OK, Branagh's not actually
playing Woody Allen in the filmmaker's latest, Celebrity, opening
Friday. But as any fan knows, the male lead in an Allen film
is almost always the Woody role - even if Woody isn't in the
film. And Allen and Branagh are polar opposites as actors - like
trying to imagine Dennis Franz as the gay friend in My Best Friend's
Wedding and Rupert Everett as NYPD Blue's Det. Sipowicz.
So it is a surprise, even
a bit disconcerting, to see the classically trained Branagh reducing
his awe-inspiring voice to a Woody-ish whine for Celebrity.
But Branagh cheerfuly admits
that playing his character, Lee Simon, the way Woody would have
was part of the deal.
"I made the radical
step of suggesting that my character wear jeans - which is something
rather extraordinary in a world of corduroy - and there was a
lot of discussion," said the amiable, entertaining Branagh,
casual in jeans and a blue T-shirt, but speaking in long, well-formed
sentences. "This was very big, a couple of day's drama,
and when I was getting changed into the very pair of jeans that
found their way into the movie, on the other side of the screen,
I heard Woody say to the costume designer, 'But I would never
wear jeans.' So in that sense the line between him, the character,
and me was blurred."
Branagh refers to a scene
with Leonardo DiCaprio, in which Branagh's character, a celebrity
journalist, is trying to sell a script idea to DiCaprio, playing
a young movie star.
"It seemed the whole
comic energy of that scene depended on my re-creating the nervous,
neurotic, twitchy, physically agitated, dignity-out-the-window
character.
"He directed me a
lot in that scene and it was basically direction all getting
me up to Woody-speed. When it was slower, (the scene) it didn't
work. It wasn't as funny. It was exposed for what was kind of
a farcical set piece in what appeared to be a naturalistic sequence.
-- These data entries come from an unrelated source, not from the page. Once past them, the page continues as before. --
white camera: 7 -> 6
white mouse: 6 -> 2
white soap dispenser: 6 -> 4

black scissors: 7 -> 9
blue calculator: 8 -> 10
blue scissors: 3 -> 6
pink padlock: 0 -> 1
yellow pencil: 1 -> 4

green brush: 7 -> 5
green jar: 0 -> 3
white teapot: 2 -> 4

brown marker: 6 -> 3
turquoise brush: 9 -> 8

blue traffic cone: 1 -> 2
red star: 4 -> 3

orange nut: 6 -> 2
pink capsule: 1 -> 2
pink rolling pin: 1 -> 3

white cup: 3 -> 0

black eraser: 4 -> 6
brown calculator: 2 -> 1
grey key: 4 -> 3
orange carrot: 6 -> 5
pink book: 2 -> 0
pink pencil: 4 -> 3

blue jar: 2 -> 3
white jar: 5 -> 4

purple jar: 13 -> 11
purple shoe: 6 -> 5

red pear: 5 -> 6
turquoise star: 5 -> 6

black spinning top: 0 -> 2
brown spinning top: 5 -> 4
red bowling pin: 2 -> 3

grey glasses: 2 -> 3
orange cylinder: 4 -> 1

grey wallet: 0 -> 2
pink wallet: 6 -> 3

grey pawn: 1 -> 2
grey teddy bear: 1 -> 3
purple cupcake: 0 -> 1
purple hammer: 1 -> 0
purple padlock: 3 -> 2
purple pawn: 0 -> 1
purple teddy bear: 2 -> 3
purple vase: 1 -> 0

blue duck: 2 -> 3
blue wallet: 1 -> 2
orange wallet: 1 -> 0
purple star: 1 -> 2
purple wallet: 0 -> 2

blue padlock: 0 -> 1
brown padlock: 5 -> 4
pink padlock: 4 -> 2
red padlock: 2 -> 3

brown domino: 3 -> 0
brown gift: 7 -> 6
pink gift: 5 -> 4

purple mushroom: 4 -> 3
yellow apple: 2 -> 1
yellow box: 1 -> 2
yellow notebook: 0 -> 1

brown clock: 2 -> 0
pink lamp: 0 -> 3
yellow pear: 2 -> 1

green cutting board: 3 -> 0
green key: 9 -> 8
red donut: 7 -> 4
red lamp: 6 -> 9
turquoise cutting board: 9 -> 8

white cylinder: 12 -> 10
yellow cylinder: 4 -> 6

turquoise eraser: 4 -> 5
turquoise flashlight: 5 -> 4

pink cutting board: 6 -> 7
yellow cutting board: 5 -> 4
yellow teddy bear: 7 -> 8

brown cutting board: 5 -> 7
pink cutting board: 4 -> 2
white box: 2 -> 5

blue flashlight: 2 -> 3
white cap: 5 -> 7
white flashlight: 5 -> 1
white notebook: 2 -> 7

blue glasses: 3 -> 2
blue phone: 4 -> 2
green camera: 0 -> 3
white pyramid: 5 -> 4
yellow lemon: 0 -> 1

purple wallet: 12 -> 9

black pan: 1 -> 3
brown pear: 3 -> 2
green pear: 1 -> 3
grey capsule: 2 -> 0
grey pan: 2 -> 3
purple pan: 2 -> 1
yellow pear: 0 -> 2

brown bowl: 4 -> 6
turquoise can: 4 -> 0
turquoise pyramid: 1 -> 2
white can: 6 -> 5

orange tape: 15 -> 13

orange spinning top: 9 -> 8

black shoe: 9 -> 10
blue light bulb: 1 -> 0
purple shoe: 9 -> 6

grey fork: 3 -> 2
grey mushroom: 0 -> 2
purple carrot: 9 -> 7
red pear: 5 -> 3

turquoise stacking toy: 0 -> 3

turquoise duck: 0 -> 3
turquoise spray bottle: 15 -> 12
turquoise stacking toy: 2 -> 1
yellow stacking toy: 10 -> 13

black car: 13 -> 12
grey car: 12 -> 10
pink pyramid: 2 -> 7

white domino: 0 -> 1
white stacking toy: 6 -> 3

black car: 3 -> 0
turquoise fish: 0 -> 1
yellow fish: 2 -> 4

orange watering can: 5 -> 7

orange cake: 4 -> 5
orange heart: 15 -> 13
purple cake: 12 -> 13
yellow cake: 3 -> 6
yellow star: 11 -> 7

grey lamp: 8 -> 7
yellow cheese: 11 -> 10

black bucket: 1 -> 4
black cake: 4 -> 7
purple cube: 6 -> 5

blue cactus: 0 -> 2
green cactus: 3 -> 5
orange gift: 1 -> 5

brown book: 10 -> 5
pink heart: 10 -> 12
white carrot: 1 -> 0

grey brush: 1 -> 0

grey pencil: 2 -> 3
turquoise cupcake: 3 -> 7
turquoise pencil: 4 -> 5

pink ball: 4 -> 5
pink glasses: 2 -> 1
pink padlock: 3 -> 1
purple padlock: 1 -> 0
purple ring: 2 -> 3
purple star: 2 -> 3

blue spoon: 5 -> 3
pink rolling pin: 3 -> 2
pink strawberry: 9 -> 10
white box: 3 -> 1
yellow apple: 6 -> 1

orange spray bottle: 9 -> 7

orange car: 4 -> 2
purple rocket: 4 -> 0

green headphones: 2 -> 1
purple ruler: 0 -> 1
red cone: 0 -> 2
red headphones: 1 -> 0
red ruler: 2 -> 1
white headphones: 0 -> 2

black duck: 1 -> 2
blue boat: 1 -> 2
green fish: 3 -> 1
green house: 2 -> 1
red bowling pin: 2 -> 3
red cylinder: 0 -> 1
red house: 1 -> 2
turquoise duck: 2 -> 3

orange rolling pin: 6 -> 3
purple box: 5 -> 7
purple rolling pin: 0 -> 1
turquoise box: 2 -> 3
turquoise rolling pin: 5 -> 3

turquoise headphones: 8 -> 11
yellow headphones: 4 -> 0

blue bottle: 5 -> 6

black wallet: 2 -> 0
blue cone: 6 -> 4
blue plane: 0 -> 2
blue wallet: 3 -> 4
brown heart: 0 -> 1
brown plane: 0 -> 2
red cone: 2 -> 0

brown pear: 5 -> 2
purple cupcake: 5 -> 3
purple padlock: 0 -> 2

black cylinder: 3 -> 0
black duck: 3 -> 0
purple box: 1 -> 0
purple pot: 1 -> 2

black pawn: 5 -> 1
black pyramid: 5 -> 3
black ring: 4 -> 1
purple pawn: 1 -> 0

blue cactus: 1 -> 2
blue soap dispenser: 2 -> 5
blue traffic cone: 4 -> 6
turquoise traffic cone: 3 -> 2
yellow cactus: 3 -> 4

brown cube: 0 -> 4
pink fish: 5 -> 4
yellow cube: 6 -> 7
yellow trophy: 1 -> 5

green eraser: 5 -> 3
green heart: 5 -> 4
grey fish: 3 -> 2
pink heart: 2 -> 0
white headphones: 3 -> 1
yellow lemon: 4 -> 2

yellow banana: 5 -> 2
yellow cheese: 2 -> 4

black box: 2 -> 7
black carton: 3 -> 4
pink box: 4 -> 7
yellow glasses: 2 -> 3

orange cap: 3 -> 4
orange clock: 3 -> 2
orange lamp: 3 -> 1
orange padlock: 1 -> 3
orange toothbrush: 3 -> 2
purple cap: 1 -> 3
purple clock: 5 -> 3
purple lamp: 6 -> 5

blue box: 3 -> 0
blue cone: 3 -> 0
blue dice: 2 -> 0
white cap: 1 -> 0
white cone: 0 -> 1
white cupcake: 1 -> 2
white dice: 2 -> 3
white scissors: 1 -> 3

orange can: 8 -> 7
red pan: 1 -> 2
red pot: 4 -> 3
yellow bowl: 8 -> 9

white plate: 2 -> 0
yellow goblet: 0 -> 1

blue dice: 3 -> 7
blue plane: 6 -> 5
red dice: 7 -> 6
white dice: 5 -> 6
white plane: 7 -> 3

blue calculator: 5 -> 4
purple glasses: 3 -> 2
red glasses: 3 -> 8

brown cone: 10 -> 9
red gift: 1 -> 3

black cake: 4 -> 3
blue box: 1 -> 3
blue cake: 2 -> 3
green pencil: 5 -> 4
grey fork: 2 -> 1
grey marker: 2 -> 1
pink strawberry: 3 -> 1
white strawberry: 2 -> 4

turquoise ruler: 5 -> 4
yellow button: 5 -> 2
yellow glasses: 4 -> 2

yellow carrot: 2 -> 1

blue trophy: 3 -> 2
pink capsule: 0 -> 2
Any slower and you expose it. It only worked when it's so quick
that you can accept all that silliness.
"I felt that side
of the character overtook me rather than a deliberate attempt
to do it. He seemed to want to cast me more for what I might
bring to the more melancholic aspects of the latter part of the
picture ... where the character is maybe more exposed and real.
I got the impression that Woody felt he found it harder to accept
himself in those sequences."
Branagh, who showed up
for a round of Celebrity interviews wearing a modified handlebar
moustache for his next film, Wild Wild West, simply accepted
that the lines Allen had written required the particular rhythms
of Allen's own delivery.
So, he got up to Woody-speed
- like so many of the big names who take pay cuts and do what
they are told to be in a Woody film.
"I was ready to do
exactly what he wanted me to do," admits Branagh. "I
just wanted to get it right for him.
"I'm in awe of him
as an artist. I think his track record is extraordinary and the
films are never less than interesting."
Celebrity, believes Branagh,
fits very comfortably with the Allen canon.
"This is another exploration
of that Woody-alter ego that in his search for some form of happiness
bumps up against all the humourous conditions that illuminate
our experience in funny ways and sad ways and this, I think,
is both funny and melancholic."
Unlikely as it may have
seemed, Branagh is now part of that exploration.